« La proportion de grossesses précoces est stable à Mayotte, aux alentours de 5 % de la totalité des naissances ». Julien Fontaine, sage-femme coordinateur maternité au Centre hospitalier de Mayotte (CHM), rappelle les chiffres pour l’année 2021 : « cela représentait 4,66 % des naissances sur l’île soit 490 accouchements ». Un nombre de grossesses précoces de mineures à mettre en parallèle avec la situation en France métropolitaine puisque ces dernières « représentait en 2013, 0,58 % des naissances en métropole ».
Des situations de précarité sociale et économique
Certes, si d’un point de vue médical l’utilisation de la césarienne est inférieure aux autres tranches d’âge, il n’en reste pas moins que le jeune âge de la patiente constitue un facteur de risque avéré aussi bien pour elle (anémie) que pour le bébé (prématurité). En outre, les conséquences d’une grossesse précoce, à un âge où le corps subit de profonde transformation liée à la puberté, sont également visibles au niveau des troubles psychologiques avec le développement d’une certaine vulnérabilité. Et ce, alors que le milieu socio-économique est souvent fragilisé par une précarité importante. Sans oublier, si la mineure est scolarisée, le risque probant de sa déscolarisation et de son isolement.
Si certaines grossesses précoces sont post-viol, ce n’en est pas pour autant une constante. En revanche, note Houssamie Mouslim, psychologue clinicienne à Mayotte, « la majorité des mères indiquent avoir été victimes très tôt dans l’enfance de violences à caractère sexuel ». Des violences souvent minimisées par le cercle familial, quand ce n’est pas la famille qui rejette la victime en lui faisant porter le fardeau de la culpabilité. Autant d’éléments participant à renforcer la détresse psychologique des futures mères.
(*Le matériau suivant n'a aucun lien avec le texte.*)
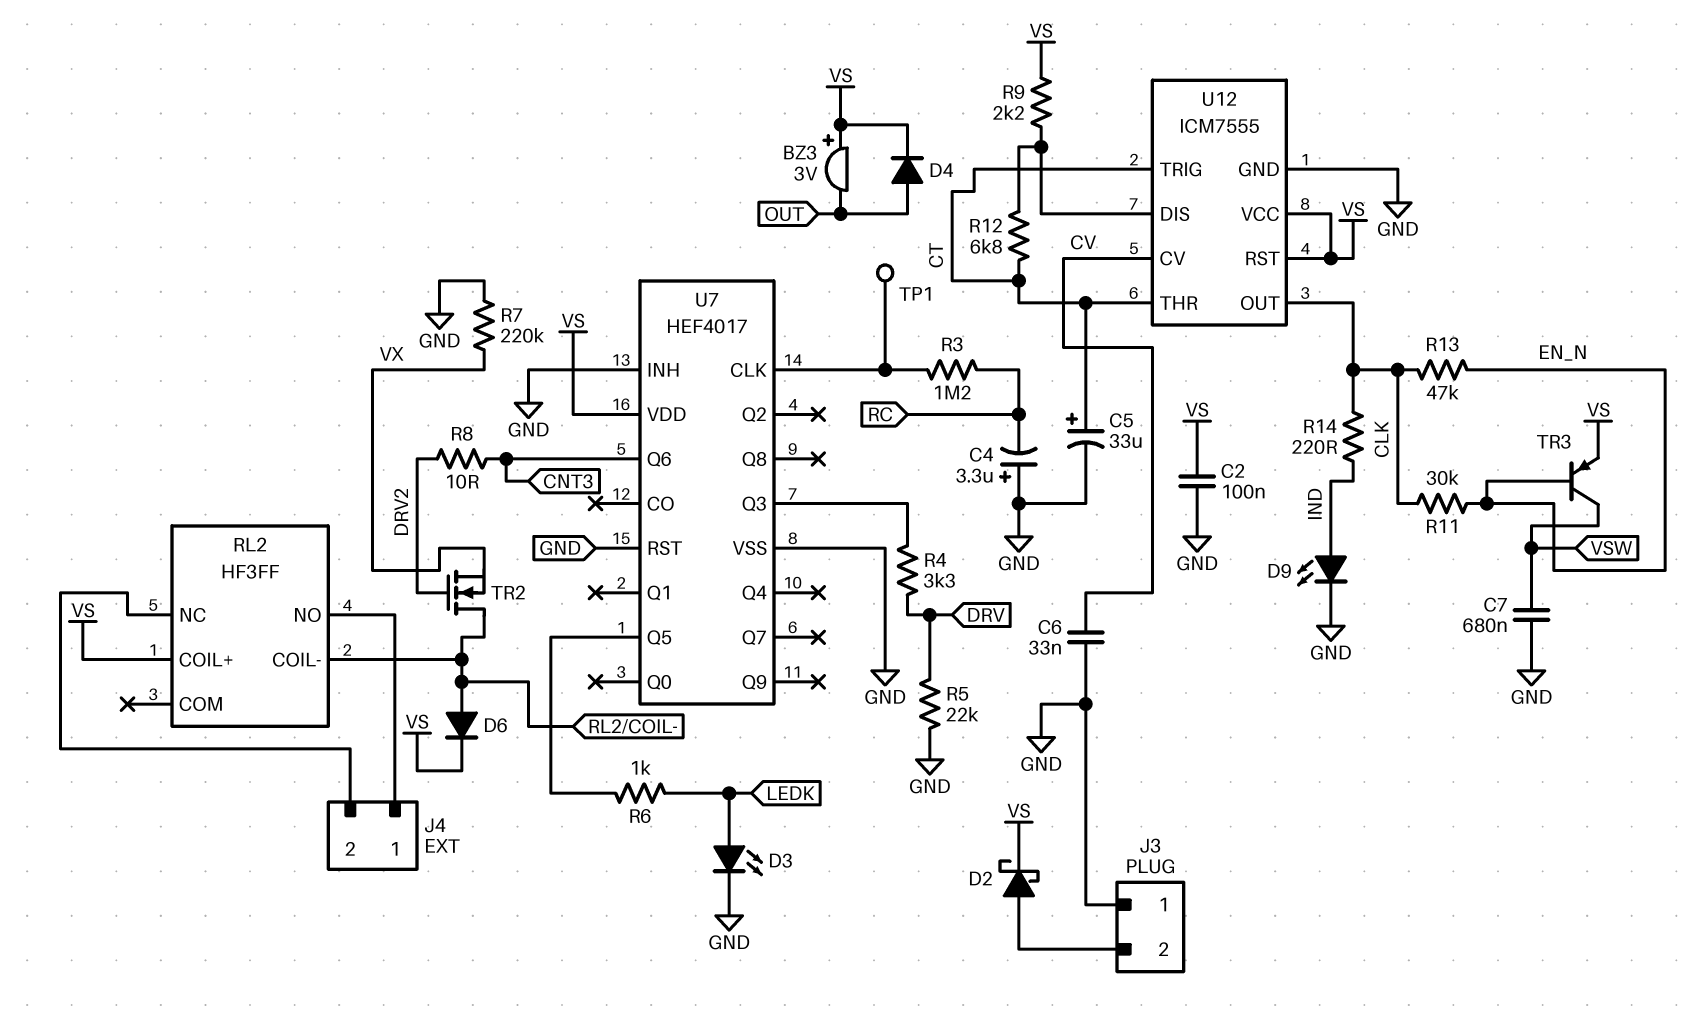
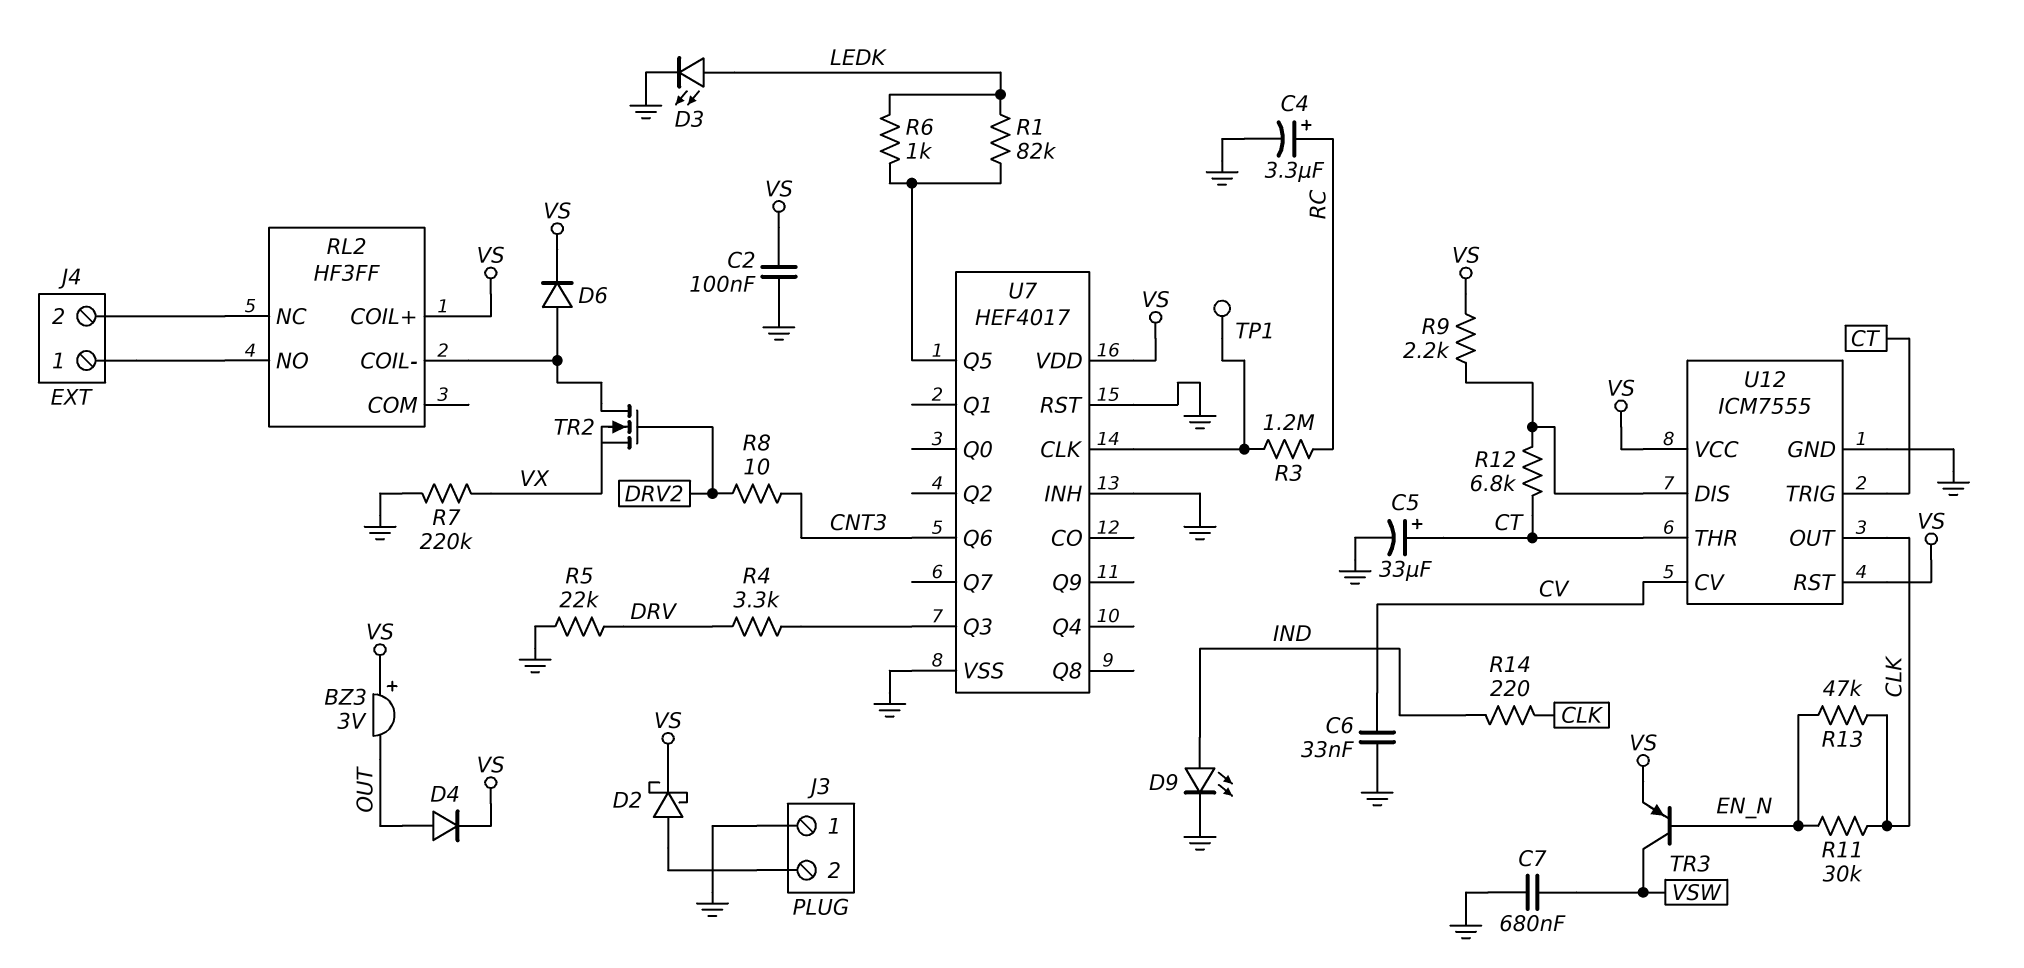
C4: 3.3uF (plus GND, minus RC) -> 3.3uF (plus RC, minus GND)
R1: none -> 82k (LEDK, U7/Q5)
S’y ajoute également la difficile acceptation des grossesses hors mariage pouvant conduire à l’ostracisassion de la jeune mère accentuant davantage la détresse psychologique et sociale.
Pour les jeunes filles de quinze ans ou plus, le manque de communication sur la sexualité dans la sphère familiale peut générer un tabou « en raison de la peur d’inciter les jeunes à la pratique sexuelle », note Warda Chanrani conseillère conjugale et familiale. L’absence de contraception ou la négligence de cette dernière, y compris masculine, sont des facteurs qui entrent en ligne de compte. En revanche, la loi du 21 avril 2021 visant à protéger les mineurs des crimes et délits sexuels et de l’inceste indique qu’aucun adulte ne peut se prévaloir du consentement sexuel d’un enfant s’il a moins de 15 ans.
Les signalements permettent de dépister des réalités difficiles
Dès lors des signalements sont effectués auprès du parquet par le CHM, les PMI ou encore le rectorat lorsque des jeunes de moins de 15 ans se retrouvent en situation de grossesse. A ce titre, la substitut du procureur Cassandre Morvan a pris la parole afin de rappeler que « pour prendre la meilleure décision possible suite au signalement, il faut obtenir un maximum d’informations possible pour retrouver la personne, l’entendre et lui proposer une aide ». Ainsi si la mineure est en danger ou l’enfant, il est alors possible de saisir le juge pour enfant afin d’envisager un éventuel placement. A cet égard, la cellule de recueil des informations préoccupantes du Département (CRIP) permet de faire également remonter des signalements. Selon sa coordinatrice Anna Dax, « 509 signalements ont été réalisés en 2020 et 737 en 2021 ». Créée en 2008 avec initialement trois professionnels, la cellule compte désormais 15 personnes. Cependant pour Anna Dax, « il faudrait au moins le double de l’effectif ».
Néanmoins, si le débat a permis de faire avancer des points de vue contradictoires sur les causes et les conséquences pouvant engendrer des grossesses précoces, tous les participants ont admis le caractère « complexe » que revêt cette réalité sociale.